Moreover, Pena's reliance on Mays is misplaced. While the Mays court did state that district courts presented with motions to disqualify "must make a careful inquiry" which "will ordinarily require a hearing at which both parties will be permitted to produce witnesses," 69 F.3d at 121, the court did not stop there. The court went on to say that "when the facts alleged in the motion to disqualify disclose an actual or potential conflict of interest and are uncontested, a hearing is not required." Id. The latter statement more accurately describes the instant case, in which (1) Pena's counsel himself pointed out the conflict; (2) neither Pena nor his counsel objected, despite direct questioning from the district court; and (3) the facts alleged in the government's motion disclosed, at the very least, a potential conflict of interest.
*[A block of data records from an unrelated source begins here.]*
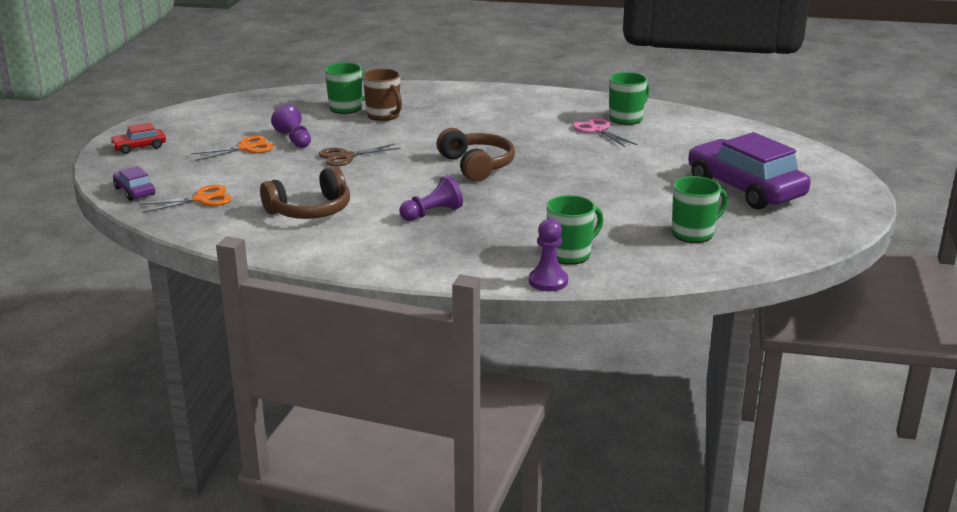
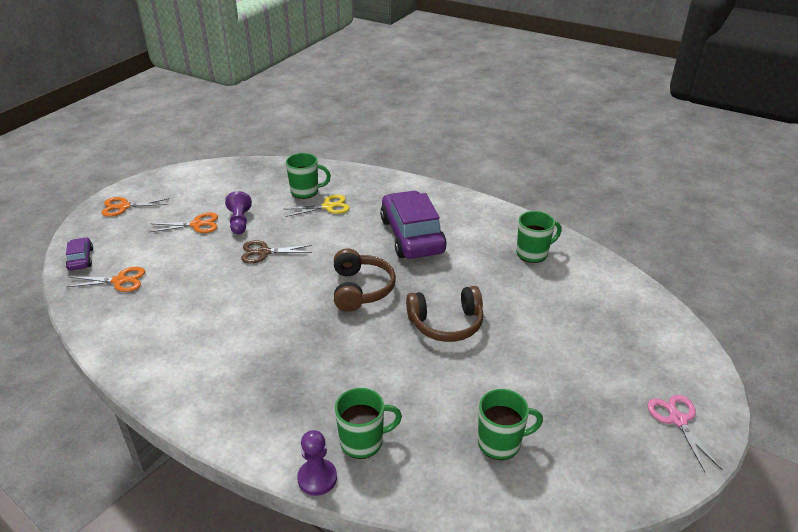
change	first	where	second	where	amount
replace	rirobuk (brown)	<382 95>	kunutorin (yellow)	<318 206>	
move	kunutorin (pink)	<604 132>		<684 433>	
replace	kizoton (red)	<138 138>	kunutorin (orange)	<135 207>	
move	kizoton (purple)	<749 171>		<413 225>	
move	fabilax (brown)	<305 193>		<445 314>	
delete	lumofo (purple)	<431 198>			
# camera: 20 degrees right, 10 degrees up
Pena also argues that the district court should have granted his motion, pursuant to Federal Rule of Criminal Procedure 32(e), to withdraw his guilty plea. Under Rule 32(e), a court may allow a defendant to withdraw a guilty plea before sentencing "if the defendant shows any fair and just reason." We review a district court's ruling on guilty plea withdrawals for an abuse of discretion, as there is no absolute right to such withdrawals. E.g., United States v. Spencer, 836 F.2d 236, 238 (6th Cir.1987). Upon a thorough review of the record, we are not convinced that the district court erred in denying Pena's motion to withdraw his guilty plea, particularly given the two and a half months that elapsed between the entry of Pena's guilty plea and his motion to withdraw it. United States v. Alexander, 948 F.2d 1002, 1004 (6th Cir.1991) (per curiam), cert. denied, 502 U.S. 117 (1992); Spencer, 836 F.2d at 237-39.
Finally, Pena contends that he received constitutionally ineffective assistance of counsel from his court-appointed trial attorney. The government responds with the general rule that this court will not consider ineffective assistance of counsel claims raised for the first time on direct appeal, unless the record has been sufficiently developed to enable us to evaluate counsel's performance. E.g., United States v. Snow, 48 F.3d 198, 199 (6th Cir.1995). Rather, such claims are best brought in post-conviction proceedings under 28 U.S.C. § 2255. Having reviewed the slender record in this case, we find it insufficient to enable us to determine whether the appointed trial attorney's alleged shortcomings could be considered constitutionally ineffective under the analysis set forth in Strickland v. Washington, 466 U.S. 668 (1984). Thus, we will adhere to the general rule and not consider Pena's Sixth Amendment claim at this juncture. We AFFIRM.